FSU researcher leads international project on how tropical clouds change with climate

| Wed, 11/04/20
Clouds in the sky
An example of the type of clouds investigated in the pair of studies — a cluster of deep thunderstorms in the tropical Eastern Pacific Ocean in August 2019. Photo by Allison Wing, taken from National Science Foundation/National Center for Atmospheric Research Gulfstream-V High-performance Instrumented Airborne Platform for Environmental Research aircraft as part of the Organization of Tropical East Pacific Convection field campaign.

A Florida State University climate scientist is leading an international project aimed at generating a better understanding of the role tropical clouds play in a warming climate.

Allison Wing, assistant professor of meteorology in the Department of Earth, Ocean and Atmospheric Science, is the lead organizer of the 41-member project, which is simulating how clouds could change using a variety of weather and climate models. The work thus far has spurred a pair of papers that demonstrate that while scientists expect climate warming overall, how much warming is determined, in part, by how clouds respond.
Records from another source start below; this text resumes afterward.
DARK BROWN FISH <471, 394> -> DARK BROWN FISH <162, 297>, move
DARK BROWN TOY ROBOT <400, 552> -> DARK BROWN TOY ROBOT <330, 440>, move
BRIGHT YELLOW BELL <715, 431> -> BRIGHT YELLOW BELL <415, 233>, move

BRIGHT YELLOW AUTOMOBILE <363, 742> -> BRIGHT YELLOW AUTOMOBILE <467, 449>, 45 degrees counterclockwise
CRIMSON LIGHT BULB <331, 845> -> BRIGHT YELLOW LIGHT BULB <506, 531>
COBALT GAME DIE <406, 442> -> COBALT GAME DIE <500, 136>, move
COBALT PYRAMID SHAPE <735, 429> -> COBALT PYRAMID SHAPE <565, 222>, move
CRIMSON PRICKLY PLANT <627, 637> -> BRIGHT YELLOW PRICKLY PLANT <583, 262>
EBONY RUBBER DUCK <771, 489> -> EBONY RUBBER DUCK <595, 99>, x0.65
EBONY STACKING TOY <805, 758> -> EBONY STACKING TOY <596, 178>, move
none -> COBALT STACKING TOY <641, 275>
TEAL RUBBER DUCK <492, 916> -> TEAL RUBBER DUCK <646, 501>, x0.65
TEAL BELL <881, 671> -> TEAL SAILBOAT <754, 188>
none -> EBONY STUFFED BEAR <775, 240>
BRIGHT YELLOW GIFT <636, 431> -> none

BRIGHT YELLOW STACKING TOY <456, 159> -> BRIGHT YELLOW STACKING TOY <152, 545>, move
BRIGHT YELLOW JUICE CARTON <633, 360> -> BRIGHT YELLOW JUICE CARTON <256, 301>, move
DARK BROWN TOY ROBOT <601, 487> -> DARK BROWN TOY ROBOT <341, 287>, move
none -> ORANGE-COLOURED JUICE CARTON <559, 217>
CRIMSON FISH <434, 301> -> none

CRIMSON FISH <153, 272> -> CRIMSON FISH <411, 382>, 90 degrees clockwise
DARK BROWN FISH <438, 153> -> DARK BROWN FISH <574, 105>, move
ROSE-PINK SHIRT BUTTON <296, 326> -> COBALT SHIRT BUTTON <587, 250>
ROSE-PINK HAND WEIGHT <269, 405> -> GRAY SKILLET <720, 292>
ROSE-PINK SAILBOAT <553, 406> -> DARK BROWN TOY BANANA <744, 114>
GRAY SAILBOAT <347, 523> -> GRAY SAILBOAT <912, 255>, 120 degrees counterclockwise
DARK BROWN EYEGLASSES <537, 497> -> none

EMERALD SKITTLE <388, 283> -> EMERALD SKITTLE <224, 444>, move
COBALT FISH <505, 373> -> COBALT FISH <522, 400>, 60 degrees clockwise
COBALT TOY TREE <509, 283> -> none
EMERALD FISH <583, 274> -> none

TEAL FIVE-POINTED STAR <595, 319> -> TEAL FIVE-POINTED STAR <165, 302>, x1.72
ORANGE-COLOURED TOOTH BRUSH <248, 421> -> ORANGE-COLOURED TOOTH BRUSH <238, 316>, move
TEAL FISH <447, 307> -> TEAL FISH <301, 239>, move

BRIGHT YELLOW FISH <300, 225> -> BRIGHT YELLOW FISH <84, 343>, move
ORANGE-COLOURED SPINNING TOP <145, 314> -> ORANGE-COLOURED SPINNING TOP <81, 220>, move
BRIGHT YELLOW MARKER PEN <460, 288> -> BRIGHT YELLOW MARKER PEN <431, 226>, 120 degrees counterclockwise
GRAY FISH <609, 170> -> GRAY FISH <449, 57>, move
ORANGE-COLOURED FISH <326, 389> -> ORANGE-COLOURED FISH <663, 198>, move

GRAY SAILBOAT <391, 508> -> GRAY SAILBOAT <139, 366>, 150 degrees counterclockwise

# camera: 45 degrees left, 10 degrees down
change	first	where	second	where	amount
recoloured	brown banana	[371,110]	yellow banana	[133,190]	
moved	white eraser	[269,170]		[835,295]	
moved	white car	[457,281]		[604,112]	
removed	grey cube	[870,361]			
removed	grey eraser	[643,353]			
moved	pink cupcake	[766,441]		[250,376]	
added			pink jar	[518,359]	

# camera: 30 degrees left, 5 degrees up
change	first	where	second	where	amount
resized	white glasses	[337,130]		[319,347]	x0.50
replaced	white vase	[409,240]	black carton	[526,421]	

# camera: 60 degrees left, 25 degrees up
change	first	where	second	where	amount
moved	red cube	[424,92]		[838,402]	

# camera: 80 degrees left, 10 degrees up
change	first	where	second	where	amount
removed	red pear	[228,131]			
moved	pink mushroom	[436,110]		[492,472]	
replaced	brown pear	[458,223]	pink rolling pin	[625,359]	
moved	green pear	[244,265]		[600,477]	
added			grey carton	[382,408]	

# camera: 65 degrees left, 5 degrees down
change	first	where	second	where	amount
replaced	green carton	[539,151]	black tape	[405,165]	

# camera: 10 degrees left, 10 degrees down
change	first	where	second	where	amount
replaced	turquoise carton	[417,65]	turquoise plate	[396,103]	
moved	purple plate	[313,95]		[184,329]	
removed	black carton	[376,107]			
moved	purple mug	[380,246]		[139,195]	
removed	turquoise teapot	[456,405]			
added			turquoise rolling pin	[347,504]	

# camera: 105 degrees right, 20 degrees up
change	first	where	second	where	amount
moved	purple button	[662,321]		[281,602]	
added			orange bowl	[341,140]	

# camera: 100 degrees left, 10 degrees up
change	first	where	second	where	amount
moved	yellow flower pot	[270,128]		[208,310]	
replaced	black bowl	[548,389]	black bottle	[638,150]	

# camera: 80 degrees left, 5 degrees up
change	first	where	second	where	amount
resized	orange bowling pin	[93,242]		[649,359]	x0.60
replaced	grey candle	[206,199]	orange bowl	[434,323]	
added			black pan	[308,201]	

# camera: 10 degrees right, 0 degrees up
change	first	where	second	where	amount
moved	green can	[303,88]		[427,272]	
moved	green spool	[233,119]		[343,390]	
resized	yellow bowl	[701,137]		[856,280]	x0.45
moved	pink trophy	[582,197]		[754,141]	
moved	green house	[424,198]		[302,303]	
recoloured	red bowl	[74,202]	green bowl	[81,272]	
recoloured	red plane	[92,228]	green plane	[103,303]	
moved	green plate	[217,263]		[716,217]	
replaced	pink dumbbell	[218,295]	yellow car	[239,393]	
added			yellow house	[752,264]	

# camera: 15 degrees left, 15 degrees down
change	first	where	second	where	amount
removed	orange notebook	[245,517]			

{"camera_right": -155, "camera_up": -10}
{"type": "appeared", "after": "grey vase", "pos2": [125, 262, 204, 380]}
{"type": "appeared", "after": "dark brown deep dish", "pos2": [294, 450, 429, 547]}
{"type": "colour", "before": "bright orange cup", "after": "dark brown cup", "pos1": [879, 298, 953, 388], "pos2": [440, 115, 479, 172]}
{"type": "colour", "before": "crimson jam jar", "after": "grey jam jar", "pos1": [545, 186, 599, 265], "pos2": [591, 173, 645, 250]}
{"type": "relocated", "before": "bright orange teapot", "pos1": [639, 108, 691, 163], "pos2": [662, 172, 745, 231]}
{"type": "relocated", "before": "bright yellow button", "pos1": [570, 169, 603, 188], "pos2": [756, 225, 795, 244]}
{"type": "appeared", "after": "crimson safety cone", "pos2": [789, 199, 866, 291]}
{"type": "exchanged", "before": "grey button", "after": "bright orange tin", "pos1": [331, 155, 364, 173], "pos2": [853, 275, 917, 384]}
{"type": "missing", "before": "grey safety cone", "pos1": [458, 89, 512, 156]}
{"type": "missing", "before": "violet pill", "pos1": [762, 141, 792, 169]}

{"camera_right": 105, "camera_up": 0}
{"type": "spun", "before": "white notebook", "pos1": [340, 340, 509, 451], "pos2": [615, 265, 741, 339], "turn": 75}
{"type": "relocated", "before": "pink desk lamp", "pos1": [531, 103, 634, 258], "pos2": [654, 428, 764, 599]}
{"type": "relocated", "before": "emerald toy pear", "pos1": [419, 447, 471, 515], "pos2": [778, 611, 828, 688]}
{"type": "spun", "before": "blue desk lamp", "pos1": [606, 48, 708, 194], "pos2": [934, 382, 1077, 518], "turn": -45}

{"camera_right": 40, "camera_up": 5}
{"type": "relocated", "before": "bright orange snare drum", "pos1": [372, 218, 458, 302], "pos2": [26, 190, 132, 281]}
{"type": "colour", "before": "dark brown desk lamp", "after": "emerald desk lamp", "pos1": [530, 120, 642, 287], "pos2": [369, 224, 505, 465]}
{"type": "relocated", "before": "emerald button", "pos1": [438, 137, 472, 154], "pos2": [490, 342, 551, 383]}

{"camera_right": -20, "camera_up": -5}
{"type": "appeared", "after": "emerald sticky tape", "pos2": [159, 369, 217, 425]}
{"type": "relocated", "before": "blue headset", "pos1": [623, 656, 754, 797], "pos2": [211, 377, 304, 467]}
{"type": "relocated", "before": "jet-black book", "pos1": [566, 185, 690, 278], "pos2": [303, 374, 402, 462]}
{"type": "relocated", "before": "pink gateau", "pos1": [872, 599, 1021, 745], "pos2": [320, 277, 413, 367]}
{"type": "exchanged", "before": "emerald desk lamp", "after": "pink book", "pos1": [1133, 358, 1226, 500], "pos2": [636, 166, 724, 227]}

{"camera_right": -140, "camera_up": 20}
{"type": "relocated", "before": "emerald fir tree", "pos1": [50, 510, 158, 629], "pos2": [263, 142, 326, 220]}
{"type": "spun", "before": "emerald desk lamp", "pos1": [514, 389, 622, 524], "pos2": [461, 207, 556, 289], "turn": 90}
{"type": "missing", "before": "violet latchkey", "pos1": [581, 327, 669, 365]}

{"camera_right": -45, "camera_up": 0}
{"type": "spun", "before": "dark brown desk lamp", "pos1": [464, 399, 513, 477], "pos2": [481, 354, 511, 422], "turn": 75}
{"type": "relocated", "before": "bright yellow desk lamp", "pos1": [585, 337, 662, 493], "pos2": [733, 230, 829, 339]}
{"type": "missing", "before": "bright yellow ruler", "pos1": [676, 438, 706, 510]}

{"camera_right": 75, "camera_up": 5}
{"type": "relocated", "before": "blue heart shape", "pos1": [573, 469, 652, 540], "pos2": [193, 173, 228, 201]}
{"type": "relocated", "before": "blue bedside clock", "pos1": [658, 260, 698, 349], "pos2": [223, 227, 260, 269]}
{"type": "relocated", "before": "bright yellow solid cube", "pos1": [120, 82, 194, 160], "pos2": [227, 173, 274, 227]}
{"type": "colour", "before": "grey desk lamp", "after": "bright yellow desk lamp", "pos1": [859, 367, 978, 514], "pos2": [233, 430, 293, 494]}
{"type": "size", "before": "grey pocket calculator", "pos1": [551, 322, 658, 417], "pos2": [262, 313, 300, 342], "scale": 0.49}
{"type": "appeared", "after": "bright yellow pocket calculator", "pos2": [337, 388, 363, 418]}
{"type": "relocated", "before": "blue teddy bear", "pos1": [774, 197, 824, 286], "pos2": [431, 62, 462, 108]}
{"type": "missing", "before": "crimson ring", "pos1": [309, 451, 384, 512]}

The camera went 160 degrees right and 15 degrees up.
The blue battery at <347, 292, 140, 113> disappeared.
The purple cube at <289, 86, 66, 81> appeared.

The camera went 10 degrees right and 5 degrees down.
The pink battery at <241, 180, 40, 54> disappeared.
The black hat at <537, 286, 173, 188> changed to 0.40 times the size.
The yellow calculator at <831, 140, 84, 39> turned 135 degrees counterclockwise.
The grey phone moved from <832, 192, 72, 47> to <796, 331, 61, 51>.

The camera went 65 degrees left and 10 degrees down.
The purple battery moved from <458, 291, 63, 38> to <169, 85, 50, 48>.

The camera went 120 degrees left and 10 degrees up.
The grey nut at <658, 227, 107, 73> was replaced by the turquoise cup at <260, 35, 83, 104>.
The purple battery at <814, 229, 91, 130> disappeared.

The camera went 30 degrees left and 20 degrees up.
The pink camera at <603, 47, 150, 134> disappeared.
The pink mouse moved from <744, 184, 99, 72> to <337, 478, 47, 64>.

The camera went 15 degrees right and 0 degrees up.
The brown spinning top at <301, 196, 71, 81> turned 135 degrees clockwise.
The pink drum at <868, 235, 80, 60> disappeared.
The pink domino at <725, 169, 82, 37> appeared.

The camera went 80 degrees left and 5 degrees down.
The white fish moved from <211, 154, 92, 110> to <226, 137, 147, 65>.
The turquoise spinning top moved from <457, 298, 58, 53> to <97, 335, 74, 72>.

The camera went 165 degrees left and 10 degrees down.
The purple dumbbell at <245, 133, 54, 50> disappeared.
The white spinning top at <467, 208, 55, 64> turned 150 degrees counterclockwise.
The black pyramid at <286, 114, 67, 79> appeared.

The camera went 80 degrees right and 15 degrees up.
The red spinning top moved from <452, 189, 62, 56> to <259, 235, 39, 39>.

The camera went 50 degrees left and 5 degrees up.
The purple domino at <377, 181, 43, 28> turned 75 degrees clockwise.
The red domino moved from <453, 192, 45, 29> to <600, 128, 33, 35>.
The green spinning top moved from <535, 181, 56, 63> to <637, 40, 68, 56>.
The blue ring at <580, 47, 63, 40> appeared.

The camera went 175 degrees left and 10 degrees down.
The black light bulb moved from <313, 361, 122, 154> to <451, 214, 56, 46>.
“Clouds have been shown by the United Nations’ Intergovernmental Panel on Climate Change to be the biggest source of uncertainty when we think about our future warming,” Wing said. “That’s why it’s so important that we work to understand what controls these cloud properties, under a changing climate, because that will allow us to simulate them better and reduce that uncertainty.”

Allison Wing
EOAS assistant professor Allison Wing

Because the tropics cover more than a third of the Earth, tropical clouds have an outsized impact on the Earth’s climate and were chosen as the focus, Wing said.

The first paper is an overview of the entire “Radiative-Convective Equilibrium Model Intercomparison Project,” known as RCEMIP, and was published in the Journal of Advances in Modeling Earth Systems. Researchers used a simplified and idealized version of the tropical atmosphere, controlling for other real-world factors such as jet streams and weather fronts, and tested how it performed in 30 weather models.

“In climate science, we do these ‘Model Intercomparison Projects’ where we take a collection of different weather models or climate models from labs around the world and have them run the same simulation,” Wing said. “We can then compare the models to each other and see where they differ and agree.”

Among the findings was that most models agree that the coverage of high clouds associated with thunderstorms shrinks as climate warms. Models also agree that when clouds and thunderstorms are more clustered, the environment is drier and warmer, with fewer high clouds.

Catherine Stauffer, one of Wing’s doctoral students and the paper’s second author, was instrumental in wrangling data from the models.

“I had the opportunity to do a majority of the data processing including the creation of most of the figures and tables used in the paper,” Stauffer said, “as well as calculations of the various metrics we used, such as defining how clustered the clouds are or the impact of changes in various atmospheric properties — like cloud amount — on the climate.”

The data was publicly released along with the paper so other scientists who weren’t involved could benefit. Wing said she expects the original research and data set to generate a series of projects and papers in the future.

Catherine Stauffer
FSU doctoral student Catherine Stauffer

The second paper, also published in the Journal of Advances in Modeling Earth Systems, investigates why there’s a large spread in climate sensitivity, or how strongly the climate would warm in response to an external forcing such as increased carbon dioxide, across the ensemble of models.

“Two things really contributed to the intermodel spread of climate sensitivity,” Wing said. “The first was the way the model represented how shallow clouds would change with warming and the other was how cloud clustering would change.”

How tropical clouds respond and how clustering works are important factors in predicting how our climate overall may change in the coming years. Exactly how much Earth warms depends on “feedbacks” — for example, increased carbon dioxide produces warming, which changes clouds and humidity and causes ice to melt, which drive further changes, Wing said. Future climate projections depend on understanding these feedback elements in the climate system, with cloud feedbacks playing a major role.

FSU’s analysis of the models, in collaboration with researchers from Stony Brook University, New York, is supported by a grant from the National Science Foundation.